DO or dissolved oxygen is responsible for converting fish waste into nutrients in the aquaponic system. Typically, the DO should be 5 ppm or higher for optimal functioning for an aquaponic system. In lower DO levels, air stones or an aeration pump can rectify the issue.
Light and darkness
The light exposure in an aquaponic varies from one species to the other. While some fish species like Tilapia need up to 18 hours of light, others like Salmon need low light exposure. A low light level also prevents excessive algae growth. Maintaining a balance between the light and dark cycles is crucial for an aeroponic system.
Acclimatizing The Fish
Fish species are susceptible to water changes. Some are highly adaptable, and a few others aren’t and take more time to adjust. The best way to acclimatize the fish into a new aquaponic would be to make the process gradual.
The sudden change in water temperature and pH can cause stress to the fish. So, you need to ensure that the water parameters are optimal. Instead of taking your fish and adding them directly to a new aquaponics system, be gradual.
Start by keeping the fish in a small aerated tank of their original transported water. Add a little water from the aquaponic system throughout the day and equilibrate the water temperature gradually. Once the fish adapts, you can transfer them to the aquaponic system.

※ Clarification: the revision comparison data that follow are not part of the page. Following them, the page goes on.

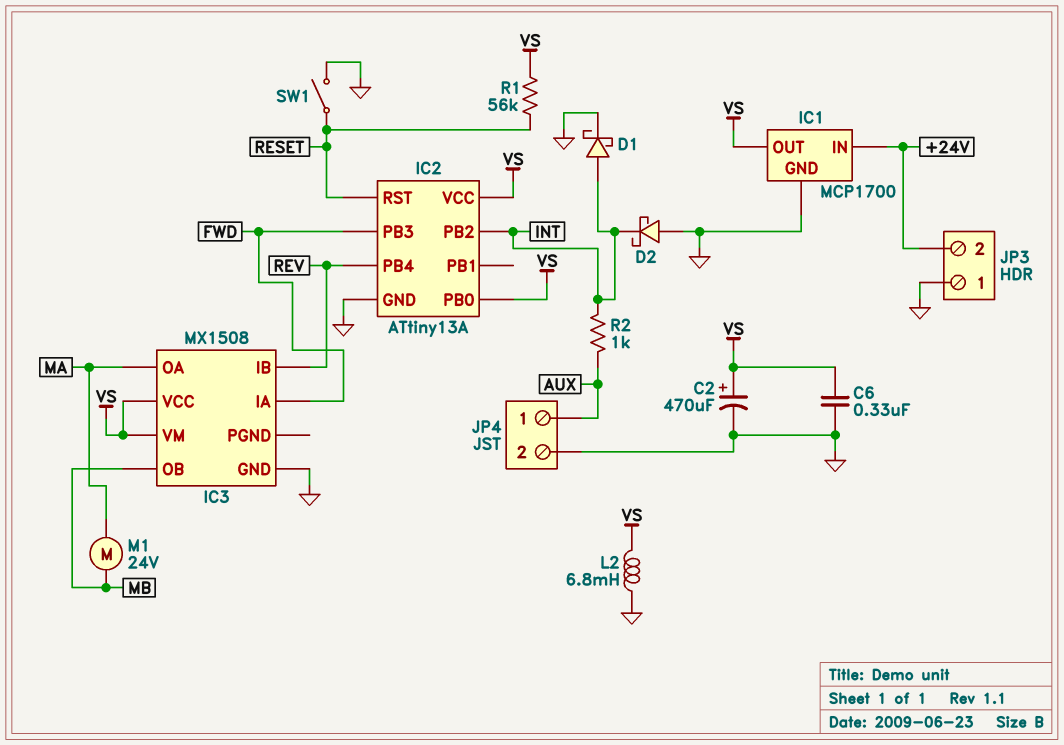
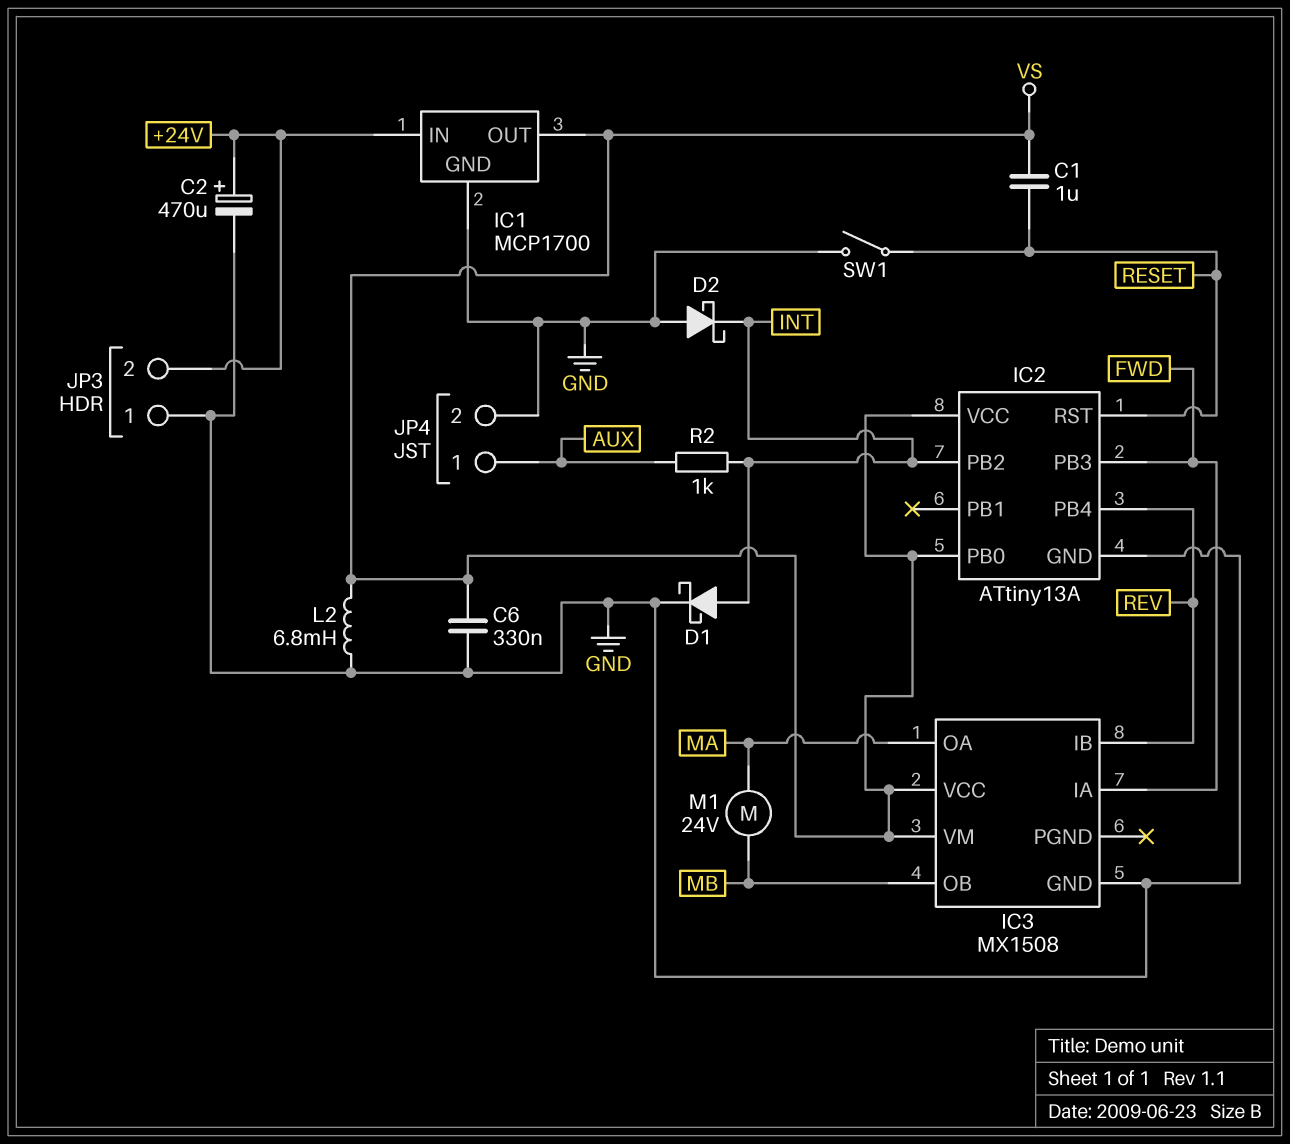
C1: none -> 1uF (RESET, VS)
C2: 470uF (plus VS, minus GND) -> 470uF (plus +24V, minus GND)
R1: 56k (RESET, VS) -> none

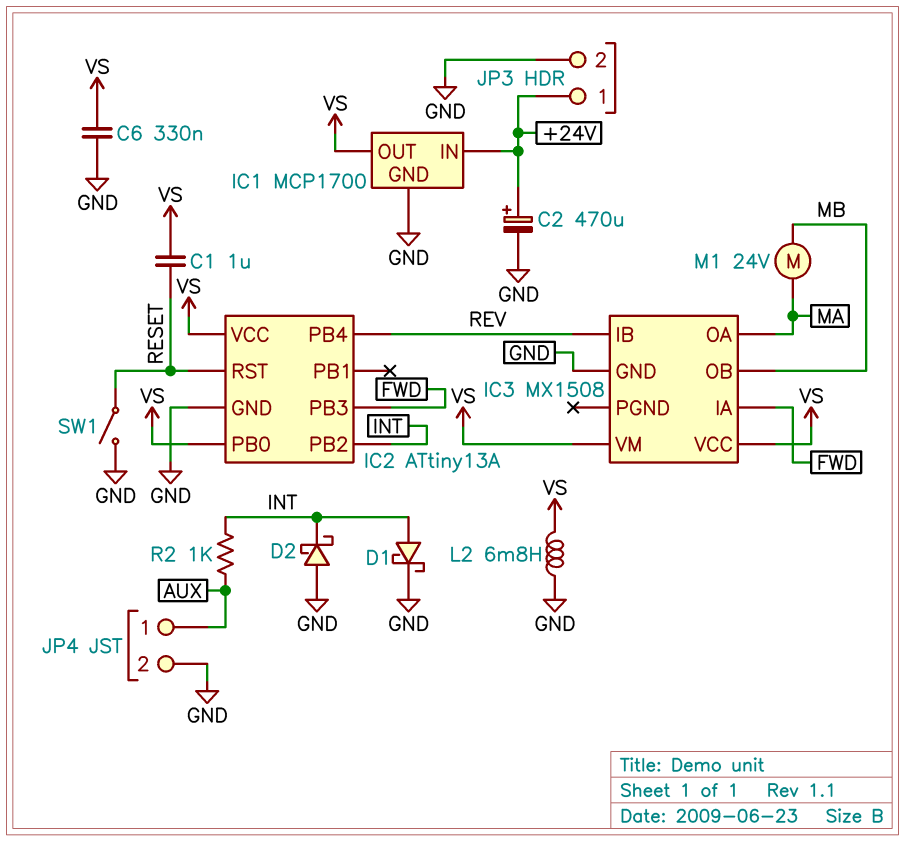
JP3 pin 1: GND -> +24V
JP3 pin 2: +24V -> GND

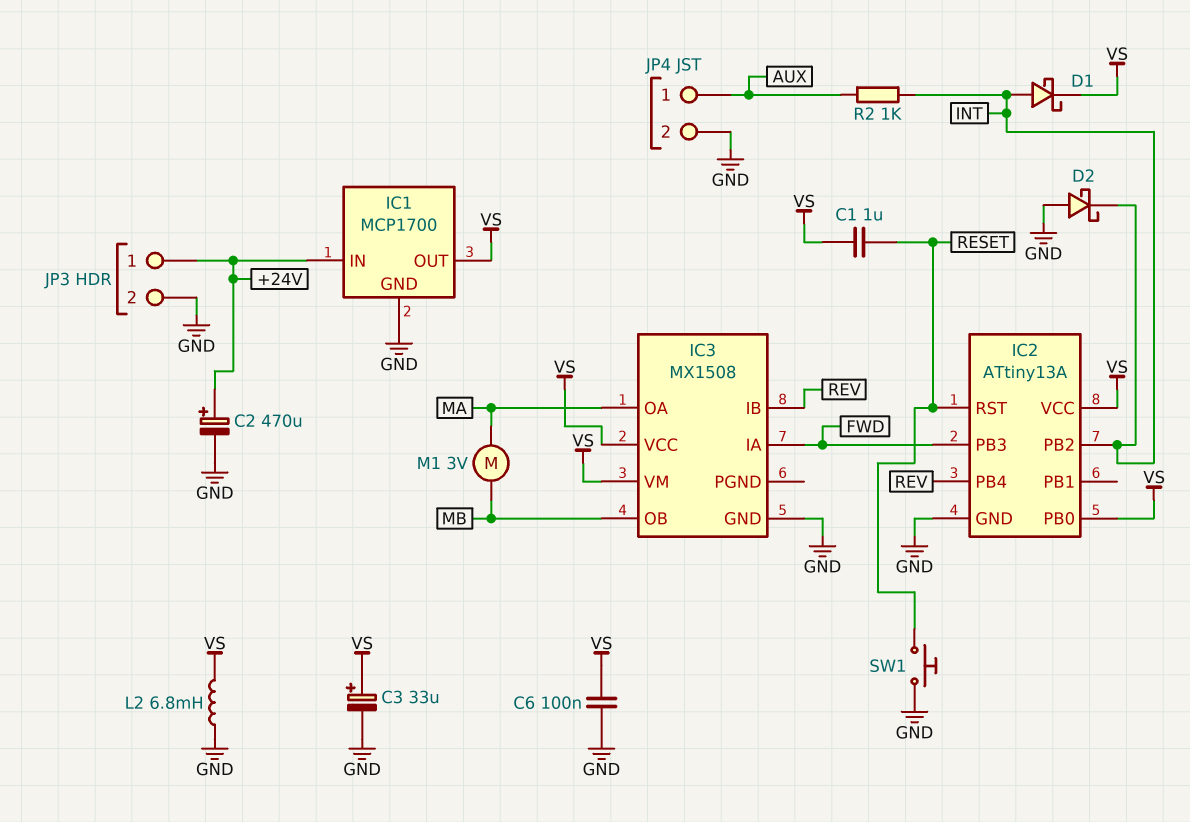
C3: none -> 33uF (plus VS, minus GND)
C6: 330nF (GND, VS) -> 100nF (GND, VS)
D1: schottky (A INT, K GND) -> schottky (A INT, K VS)
M1: motor 24V (MA, MB) -> motor 3V (MA, MB)
SW1: switch (GND, RESET) -> button (GND, RESET)

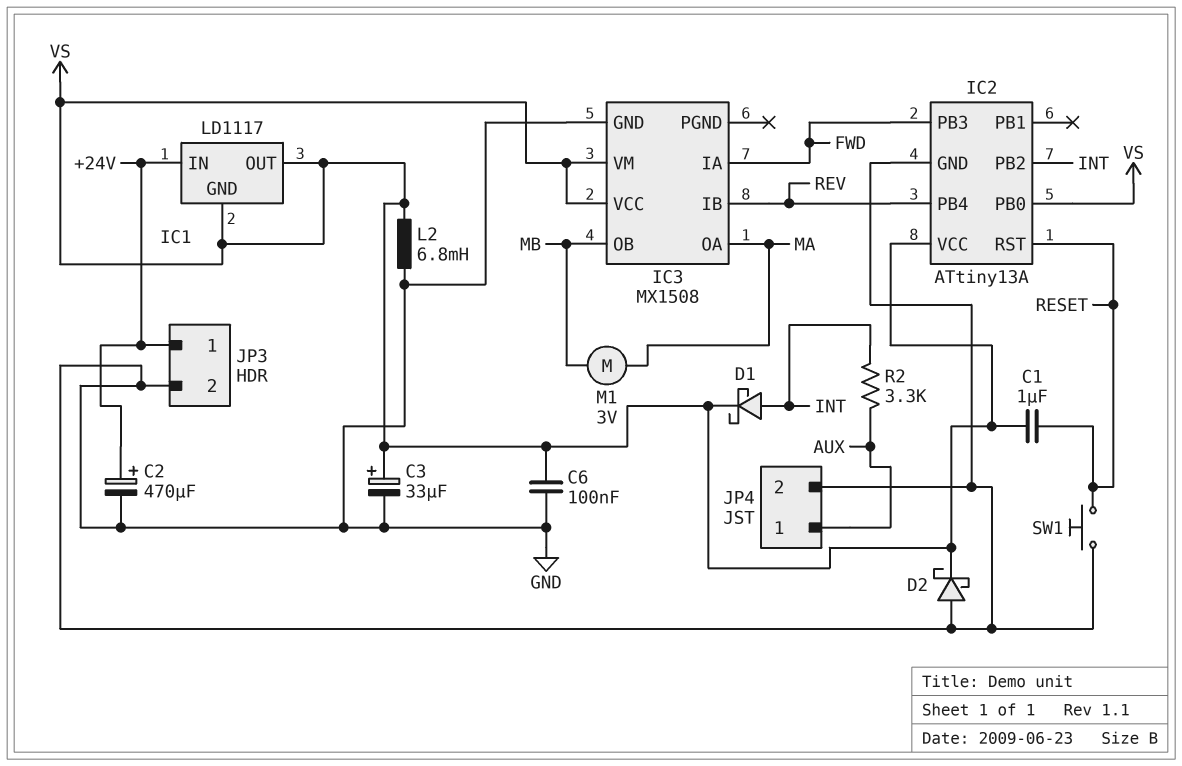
D2: schottky (A GND, K INT) -> schottky (A GND, K VS)
IC1: MCP1700 -> LD1117
IC1 pin GND: GND -> VS
R2: 1k (AUX, INT) -> 3.3k (AUX, INT)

Caring Tips for Your Aquaponic Fish
Taking care of fish species in an aquaponic system is no different from standard fish tanks. You need to feed them well and maintain the water temperatures optimally to support a stable life.
If your fish isn’t happy in the setup, their behavior is a dead giveaway. Some species work amazingly in new tanks, while others don’t. For optimal growth of the fish, here’s what you need to follow through:
- Maintain the water quality and environment of the aquaponic system.
- Maintain the ideal water parameters, including the water temperature and the pH.
- Ensure that the fish has an ideal living habitat with proper aquatic plants, hiding places, etc.
- Avoid overfeeding the fish species to maintain water quality.
- Keep compatible fish species in an aquaponic tank instead of rival species.
- Keep an eye out on the behavior of the fish species to take early actions in case something is wrong.
These are just the basic requirements for the fish species in an aquaponic system. If you want your edible or ornamental fish to live longer, it is crucial to follow these through. Cleaning the aquaponic system is also crucial to maintain.
Maintaining the right living conditions reduces risks of fish disease too. With the right food and care, they can easily thrive without complaints.
If this is your first time setting up an aquaponics system, these are some of the best fish species to look into. All of them are of premium quality, some are easy to care for, and they add a lot of value. Choosing the right fish is crucial for a successful aquaponics system.
The care instructions aren’t very different from your staple fish tanks. With the correct feeding and proper care, you can easily set up a thriving aquaponics system in no time at all.
We hope this article gives you all the insights you need concerning an aquaponic system. If you have further queries, leave them for us in the comments.